Al-Quran juga menggunakan kata syiah dalam makna etimologis tersebut. Ini sebagaimana firman Allah swt.:
“Dan sesungguhnya Ibrahim adalah dari golongannya.”[2]
Begitu pula firman Allah swt.:
“Yang seorang dari golongannya dan yang seorang lagi dari golongan musuhnya.”[3]
Adapun secara terminologis, syiah bermakna kepercayaan terhadap pandangan-pandangan dan pemikiran–pemikiran tertentu. Namun, kalangan cerdik cendekia berbeda pendapat dalam soal kuantitas (banyak–sedikit) pandangan atau pemikiran tersebut. Penjelasan lebih mendetail tentangnya akan dikemukakan dalam pembahasan selanjutnya.
Berdasarkan semua itu, syiah dalam makna kedua bersifat lebih umum ketimbang dalam makna yang pertama. Dalam pada itu, pola relasi antara kedua makna syiah itu adalah “umum dan khusus mutlak”. Jelasnya lagi, makna syiah yang kedua bersifat umum, karena di samping mencakup dirinya sendiri, juga meliputi makna yang pertama.

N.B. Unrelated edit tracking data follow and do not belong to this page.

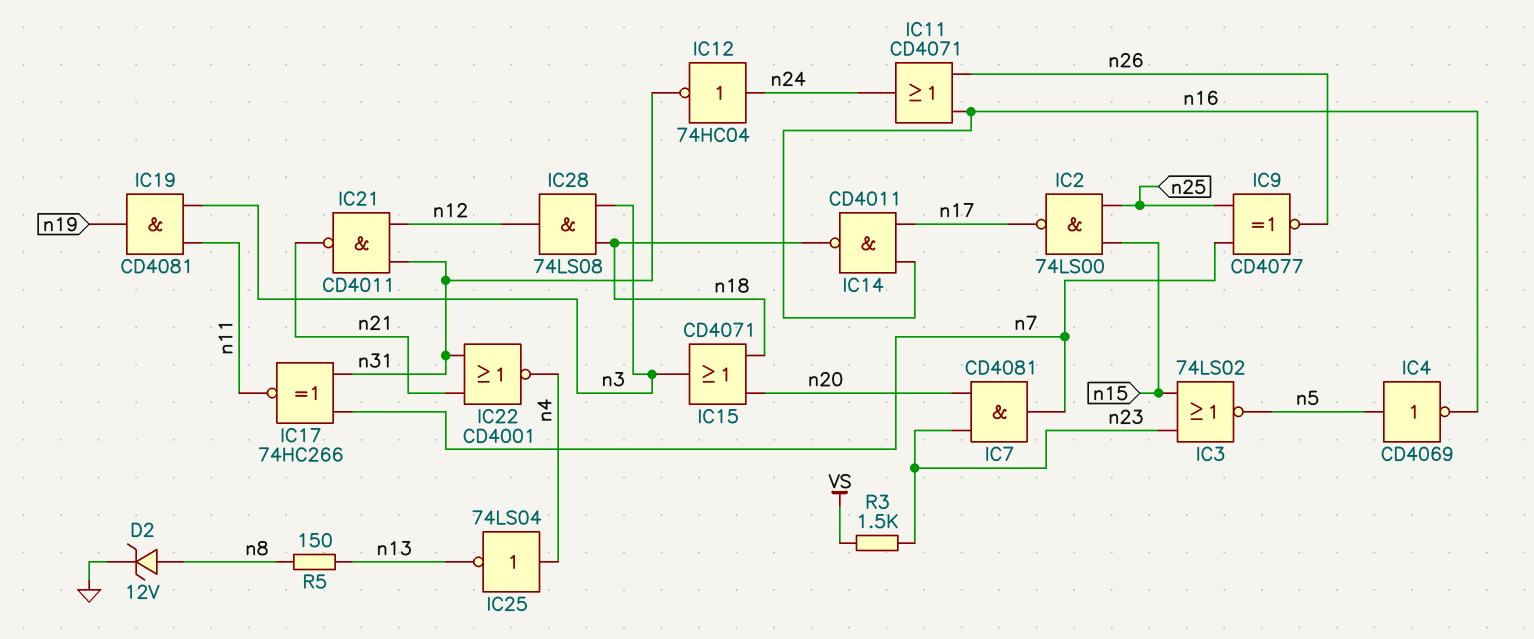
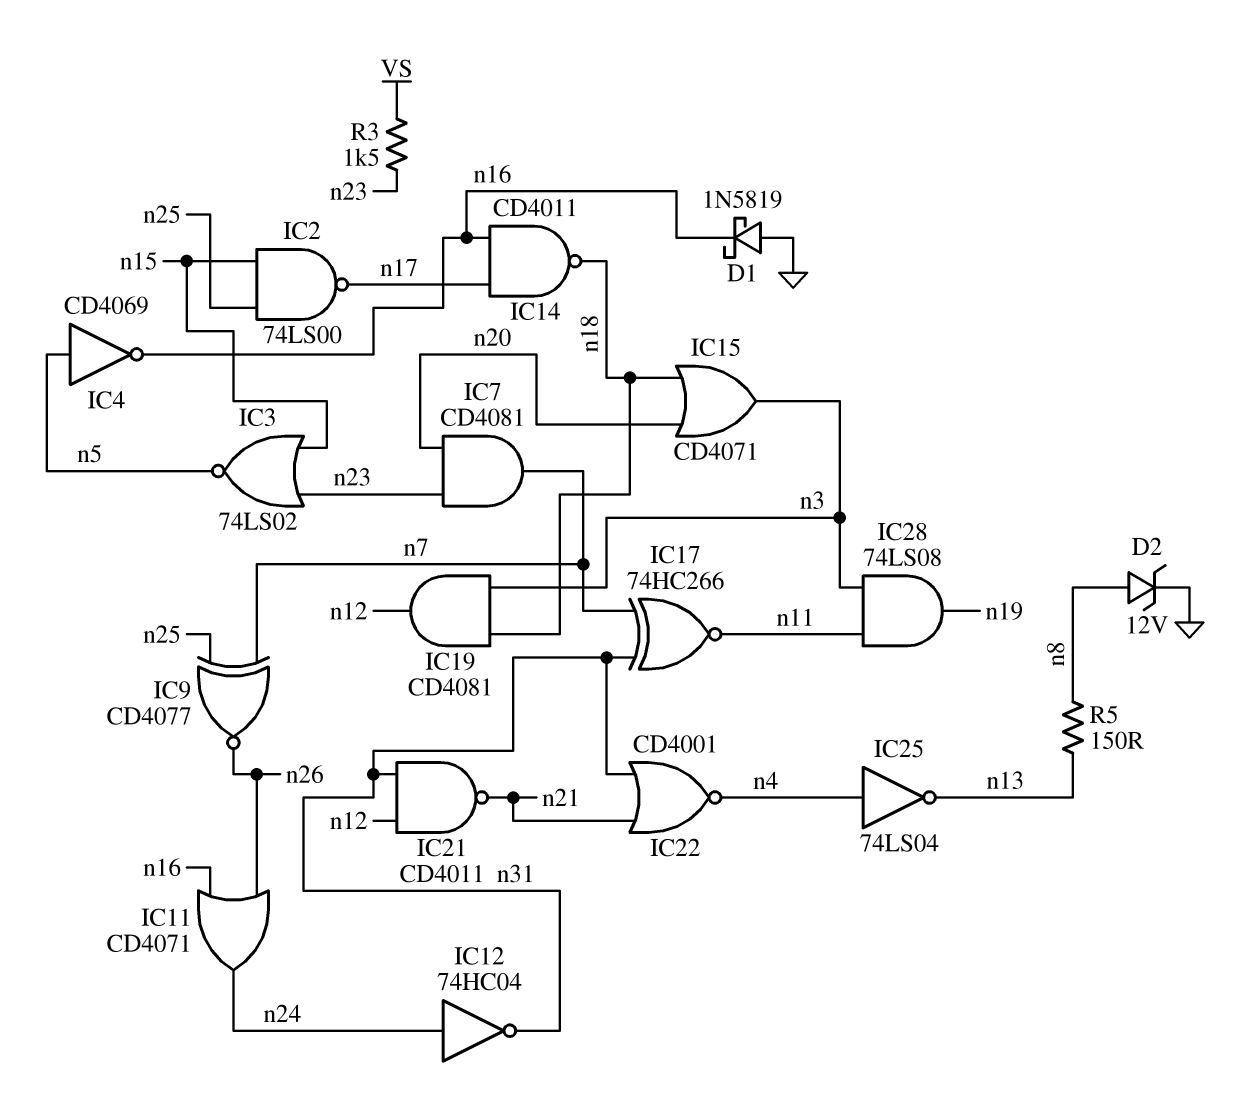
D1: none -> schottky 1N5819 (A GND, K n16)
IC19: AND CD4081 (in n3, in n11, out n19) -> AND CD4081 (in n3, in n18, out n12)
IC28: AND 74LS08 (in n3, in n18, out n12) -> AND 74LS08 (in n3, in n11, out n19)

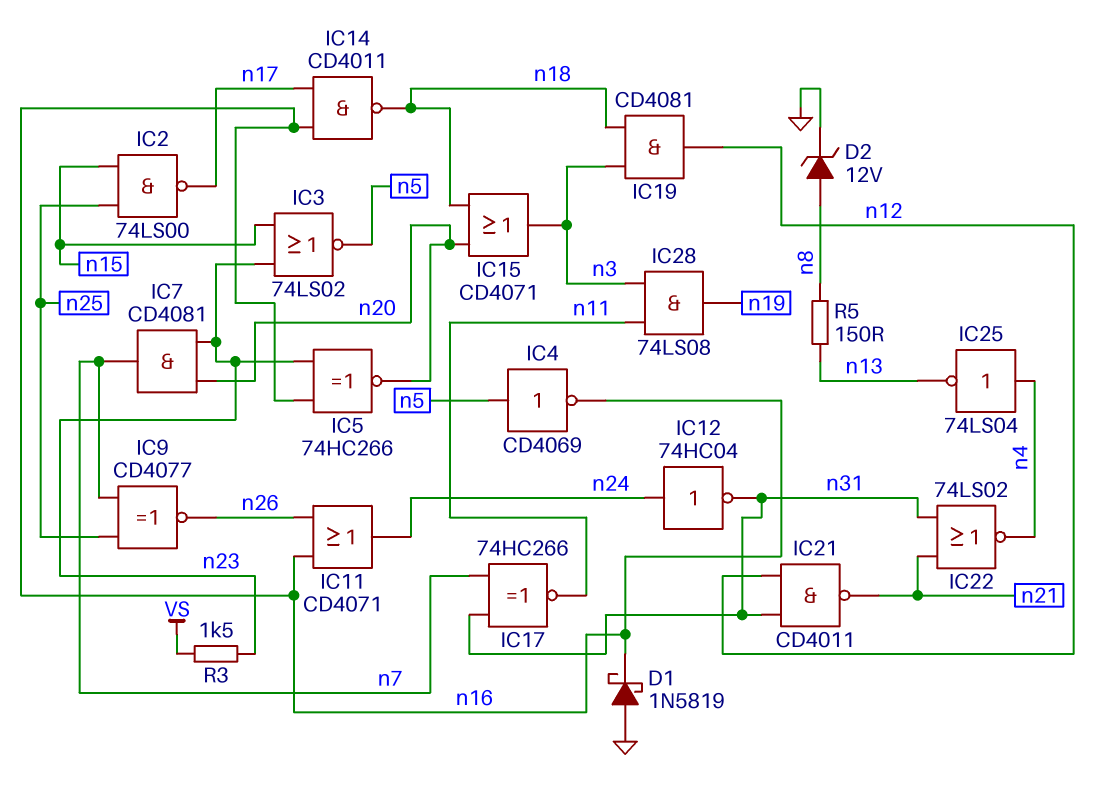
IC5: none -> XNOR 74HC266 (in n16, in n23, out n20)
IC22: NOR CD4001 (in n21, in n31, out n4) -> NOR 74LS02 (in n21, in n31, out n4)

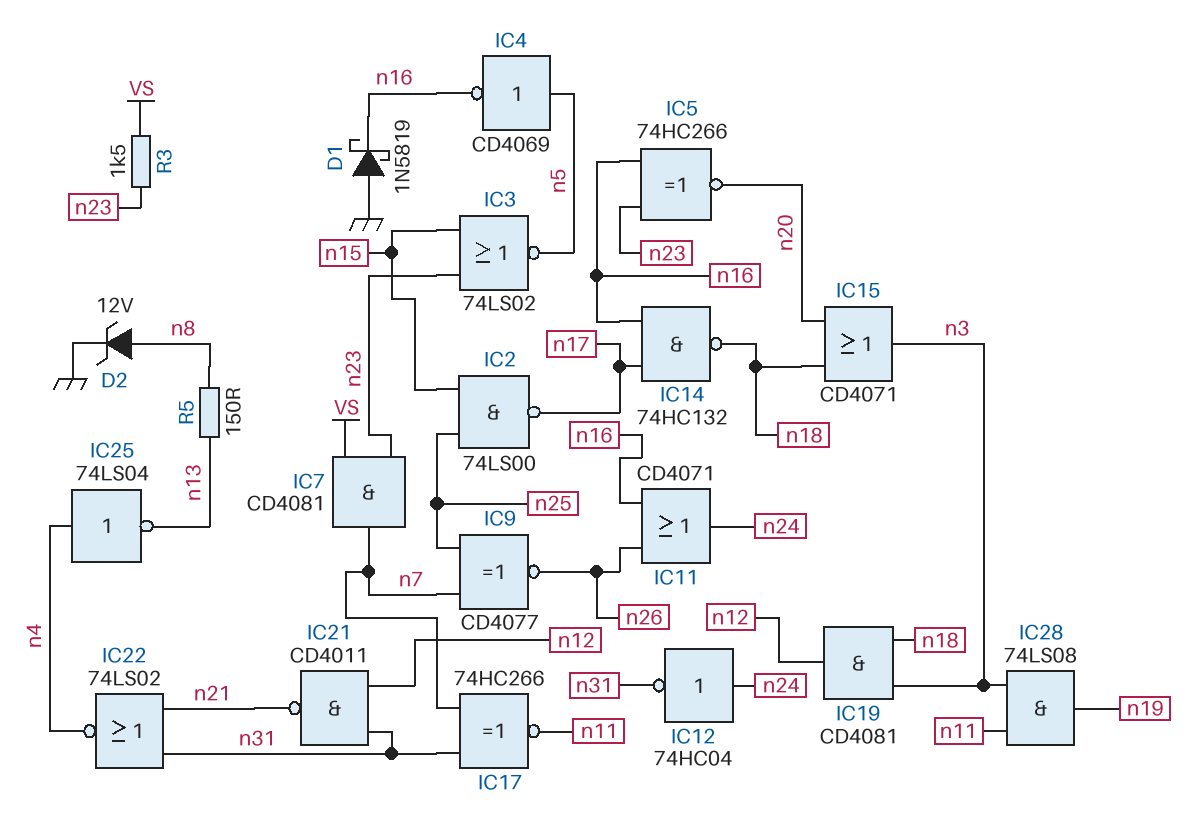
IC7: AND CD4081 (in n20, in n23, out n7) -> AND CD4081 (in VS, in n23, out n7)
IC14: NAND CD4011 (in n16, in n17, out n18) -> NAND 74HC132 (in n16, in n17, out n18)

Bertolak dari makna syiah sebagai kepercayaan terhadap pandangan dan pemikiran khas, kalangan pakar dan peneliti juga cenderung mengemukakan definisi syiah yang berbeda–beda, khususnya dari segi cakupan definisinya masing–masing. Silahkan perhatikan beberapa contoh definisi yang dikemukakan:
1. Syahid Tsani mengemukakan definisi syiah dalam karya tulisnya yang berjudul Syarh Al-Lum’ah, “Syiah adalah siapa saja yang mendukung Ali bin Abi Thalib as., mengikuti dan meyakini superioritas beliau dibanding yang lain dalam konteks imamah (kepemimpinan), walaupun pada saat yang sama dia tidak meyakini imamah para imam lainnya. Maka dari itu, kelompok–kelompok berikut juga termasuk kategori syiah: Imamiyah, Jarudiyah (pecahan sekte Zaidiyah), Isma’iliyah (yang bukan ateis), Waqifiyah, dan Fathahiyah.”[4]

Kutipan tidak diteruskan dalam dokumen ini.